Shocks across the solar system. Structure of shock waves across the Solar System
Primary Supervisor: Dr Heli Hietala
Shock waves are seen throughout the universe and the closest one is the Earth’s bow shock, standing in the solar wind upstream of our magnetosphere. Similar shock waves form ahead of other planets in our solar system, as well as coronal mass ejections from the Sun, stars, supernovae, and other astrophysical objects. Shock waves are one of the main accelerators of high energy particles in space. We can study the shocks in our own solar system in detail with instruments onboard scientific spacecraft that directly measure the electromagnetic fields and particles as they fly through the shocks. Naturally, the most comprehensive observations are of the Earth’s bow shock. In this project, you will use these near-Earth datasets, spanning decades of variable solar wind conditions, to make comparisons with measurements from other Solar System environments. You will investigate fundamental physical processes that lead to formation of structures and acceleration of particles. These have applications to both remote astrophysical objects and to forecasting solar energetic particle events hazardous to our modern society. During the project you will learn to analyse and visualize large datasets. You will develop new data-analysis tools in preparation for future space missions such as HelioSWARM (expected launch 2028). There is also an option to enhance the project with numerical simulations. You will be supported by colleagues both at QMUL and across the world. The project follows from the activities of an international team that I am leading. You can check out its website at: https://www.issibern.ch/teams/heliosysspec/.

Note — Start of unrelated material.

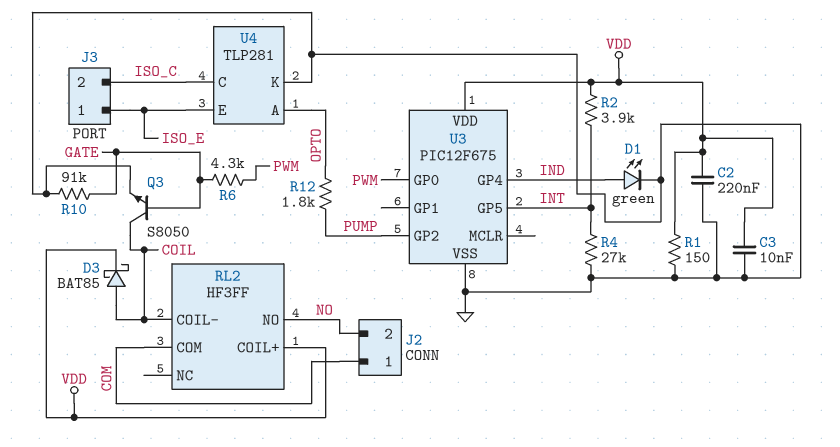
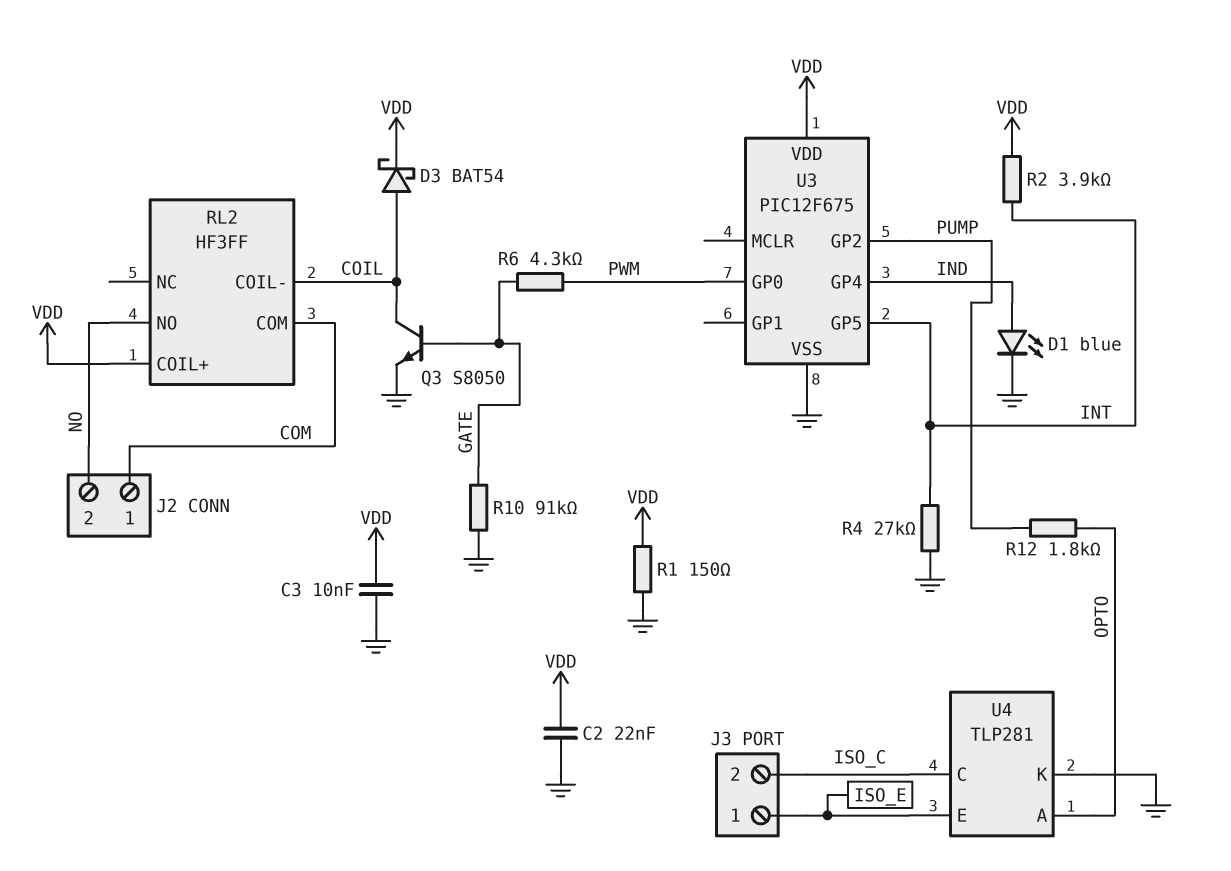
C2: 220nF (GND, VDD) -> 22nF (GND, VDD)
D1: LED green (A IND, K GND) -> LED blue (A IND, K GND)
D3: schottky BAT85 (A COIL, K VDD) -> schottky BAT54 (A COIL, K VDD)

A supernova remnant with shock wave. Image credit: NASA. Particle Acceleration in Shocks and Turbulence in Astrophysics
Primary Supervisor: Dr David Burgess
Energetic particles are a ubiquitous feature of many astrophysical systems. Cosmic rays permeate the universe and are thought to be accelerated mainly at the shocks driven by supernova remnants. Shocks are formed in the intra-galactic medium during mergers of galaxy clusters. In these collisions, synchrotron radiation from electrons with relativistic energies show as some of the largest observable coherent features on the radio sky. Nearer to home, shocks observed in the solar wind are always associated with accelerated and nonthermal particles. There are still many puzzles about the processes leading to particle acceleration. In particular, the interplay between shocks and turbulence is increasingly recognized to be important. This project will use a combination of spacecraft observations and computer simulations to advance our understanding of particle acceleration in astrophysics. In particular, large-scale plasma simulations will be used to make comparisons with data from shocks in space plasmas. These results will then be used in an astrophysical context to determine the basic processes at work in, for example, solar flares and galaxy cluster mergers.